I am of the opinion that the people who deserve to be criticised are those that show a lack of respect for our shared environment by discarding their litter on the streets. Criticism should be reserved also for those that by their drunken behaviour intimidate people and make our towns centres no go areas at night and, finally, it should be reserved for those people who offer violence for the slightest perceived provocation. If the letter writer was prepared to put pen to paper, given the state of our society, surely it should have been in response to a bigger issue than hedgehogs. Moreover, the writer was making the common but erroneous assumption that people who love animals cannot therefore love people!

To conclude I would just say I have given some of the reasons why I don’t read Newspapers any more, however, we are always being told that things are not as bad as we suspect; that our perception is wrong because the media concentrates on the bad things that happen. It seems to me, therefore, that if we are to have a more accurate perception then the media that feeds it needs to drastically change too. For this reason I think there is room for a new kind of paper that doesn’t give wrongdoers the oxygen of publicity but focuses instead only on good things and with the recent demise of The News of the World may I suggest the title for such a paper could be The Good News of the World!

End

Discuss this piece in the abctales forum


Comments

Silver Spun Sand | May 8, 2012 - 19:27

Hi there, Moya, I share your views in much of what you have written, but especially the last paragraph.
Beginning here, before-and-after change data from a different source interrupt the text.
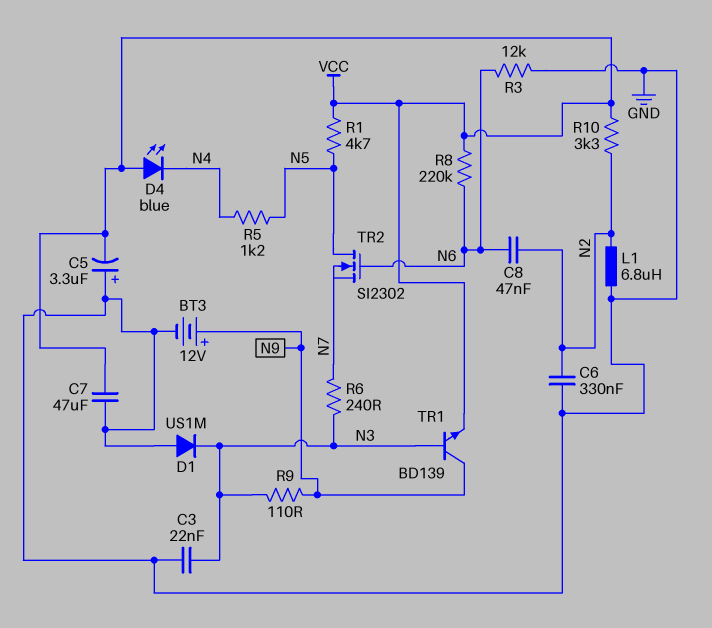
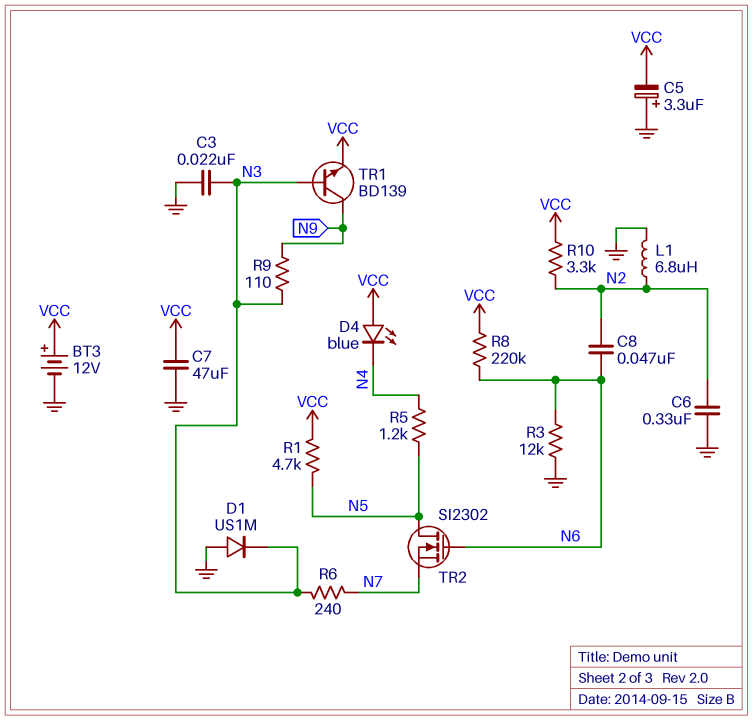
BT3: 12V (plus N9, minus GND) -> 12V (plus VCC, minus GND)

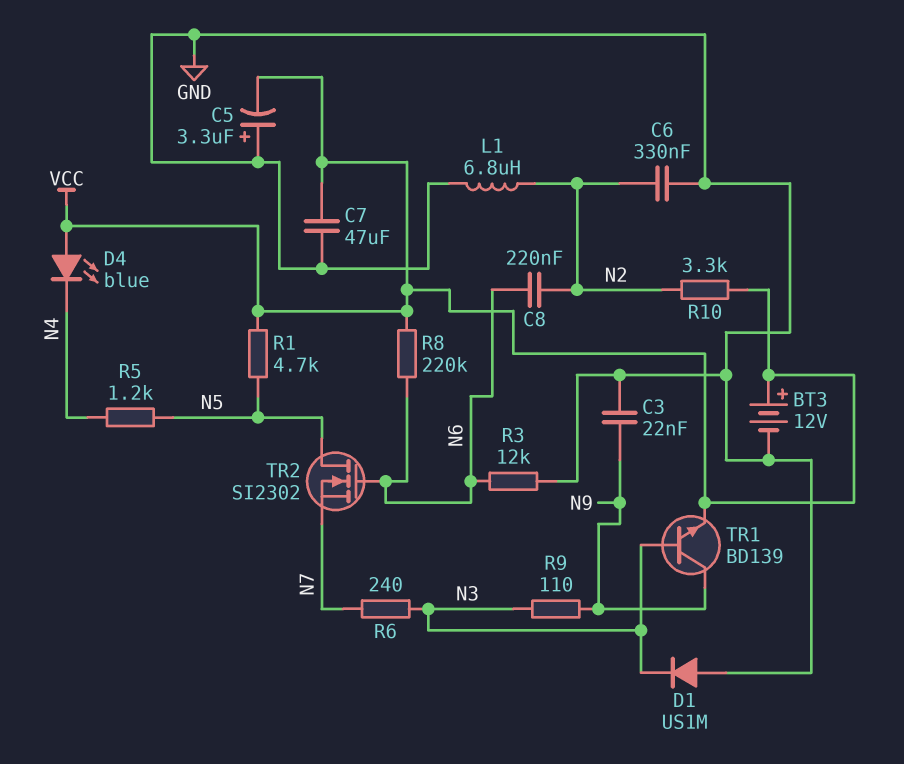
C3: 22nF (GND, N3) -> 22nF (GND, N9)
C8: 47nF (N2, N6) -> 220nF (N2, N6)

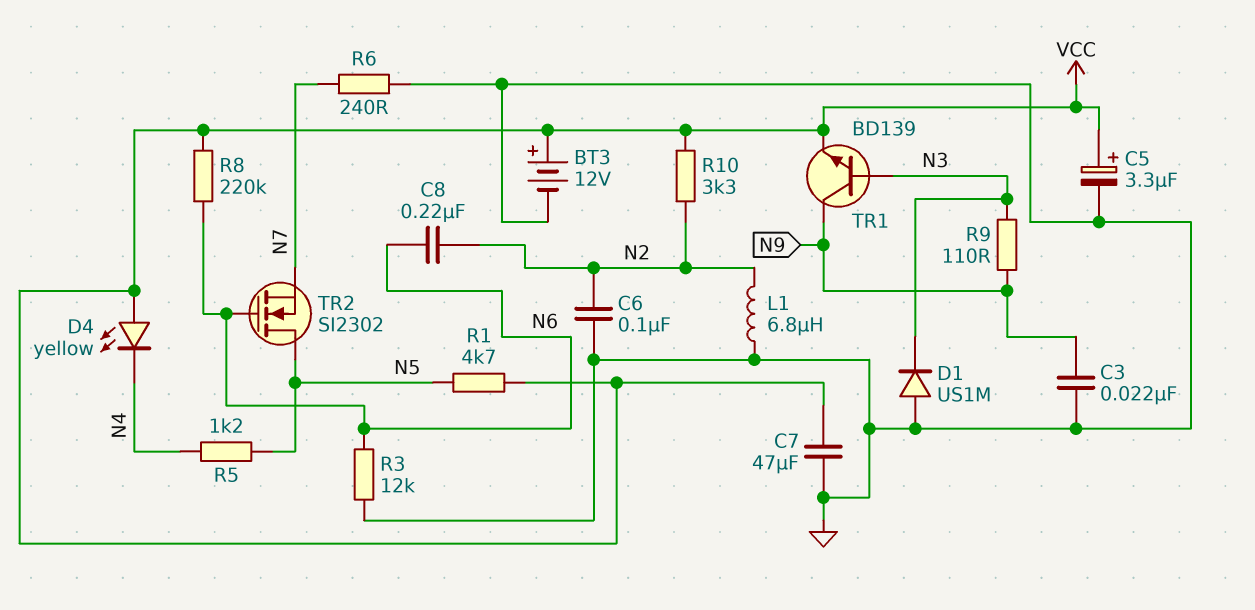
C5: 3.3uF (plus GND, minus VCC) -> 3.3uF (plus VCC, minus GND)
C6: 330nF (GND, N2) -> 100nF (GND, N2)
D4: LED blue (A VCC, K N4) -> LED yellow (A VCC, K N4)
R6: 240 (N3, N7) -> 240 (GND, N7)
It would be so good indeed to have a paper called 'The Good News of the World'. A cracking idea.

Much enjoyed and thank you for posting;-)

Tina

Denzella | May 9, 2012 - 04:30

Hello Tina,

Thank you for reading and commenting. Much appreciated.

I know some of what I've written is controversial but I am not in any way trying to persuade people to my point of view. It is simply my thoughts on a number of issues I feel strongly about and have done for a long time. The low status of motherhood being the most important issue for me.

Footballers earn a fortune for kicking a ball but to my mind there is nothing more important than rearing another human being.

Off my soap box now

Moya

Linda Wigzell Cress | May 13, 2012 - 00:03

Nice one Moya. I agree witl all you and Tina say and just had a rant myself on FB. Did me the world of good. Is there room on your soapbox for 2 More?

Linda

Denzella | May 13, 2012 - 01:37

Hello Linda,

Yes, please do jump on. We need all comers. I am just so fed up with nothing but bad news in the papers and with horror I see there is another house set on fire with children losing their lives.

As for judges, Politicians and the like I sometimes think they are little more than criminals themselves.

Whoa...here I go again!

Thanks for commenting Linda and I do hope you are coping with the loss of your lovely Dad.

Moya

Sooz006 | June 9, 2012 - 15:15

Feel better for that? Good! Respect has been devalued. Regain national respect for your elders, for the law, teachers, parents, authority, other people, and it would go a long way to making things better.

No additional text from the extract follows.